Die gleiche Fragestellung, wie du sie hast, hatte mich auch hierher geführt.

Lg Suchende

Zweistein

Re: Bin ich schizoid?

Beitragvon Zweistein » 13. Mai 2014, 01:52

Bin gerade hier aufgeschlagen, bin garantiert nicht schizoid, verhalte mich aber als überzeugter Misanthrop so
(wegen unzähliger Erfahrungen mit Mitmenschen).

@ Huitzlipochtli

Auch ich konnte keine Trauer beim Tod meines Vaters, meiner Mutter empfinden, sie hatten mein Gefühl an
Anteilnahme aufgebraucht, weil sie mich ständig negativ bewerteten. Man glaubte den Nachbarn mehr als dem eigenen Kind. Ich schätze, dass dein Problem im Vertrauen (Urvertrauen) zu suchen ist, deshalb kann die klassische Psychiatrie dich nicht korrekt einschätzen.

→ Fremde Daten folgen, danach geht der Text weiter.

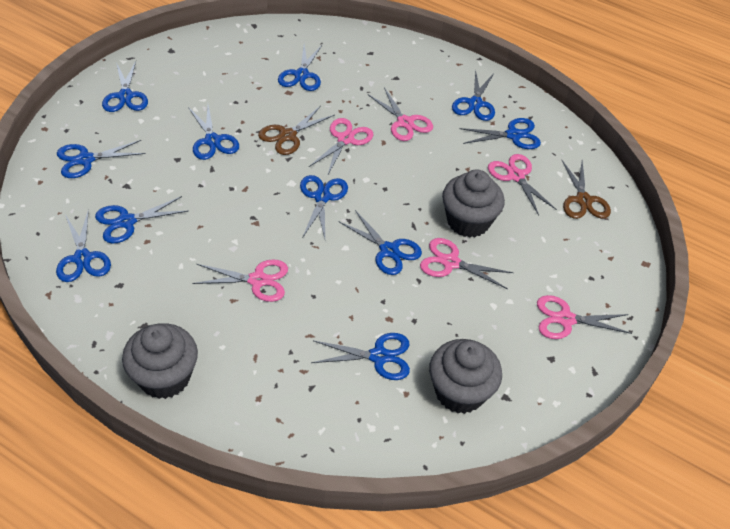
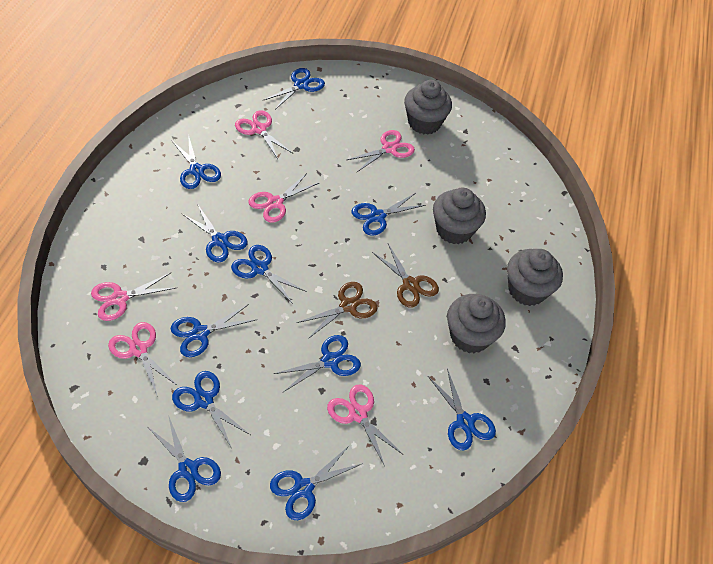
grey cupcake: 3 -> 4

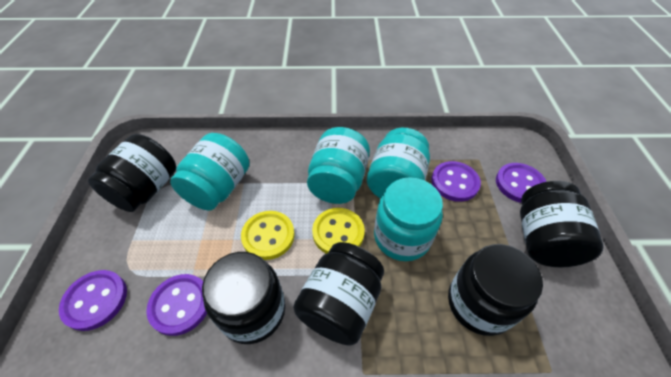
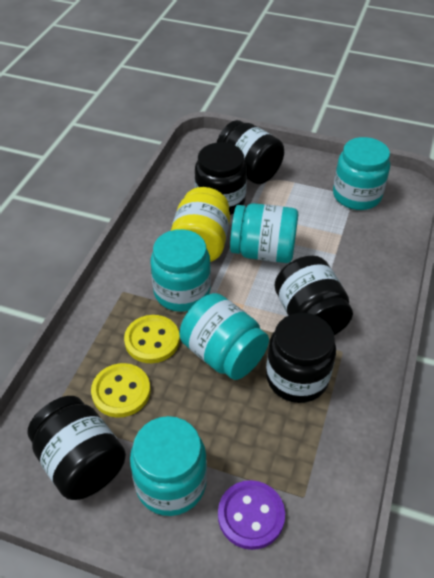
purple button: 4 -> 1
turquoise jar: 4 -> 5
yellow jar: 0 -> 1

Auch ich beziehe mich zunächst auch auf intellektuelle Eigenschaften meines Gegenübers, bevor daraus mehr werden könnte.
Negativbeispiele hatte ich genug und verzichte in meinem Alter zunächst auf sexuelle Betätigung (wer fickt schon wen, den er nicht kennt), obwohl bei mir das Bedürfnis danach besteht. Ich denke, dass wir beiden da auf unser Bauchgefühl hören. Du wegen Pre-, ich wegen Posterfahrungen.
Und das ist das Problem der klassischen Psychiatrie, die Selbsterfahrung. Klar, keine Eigendiagnose, keine Foren.
Ich habe mir Eigendiagnose und Foren ganz tolle Erfahrungen gemacht. Ich kenne mich und muss nicht jedem glauben.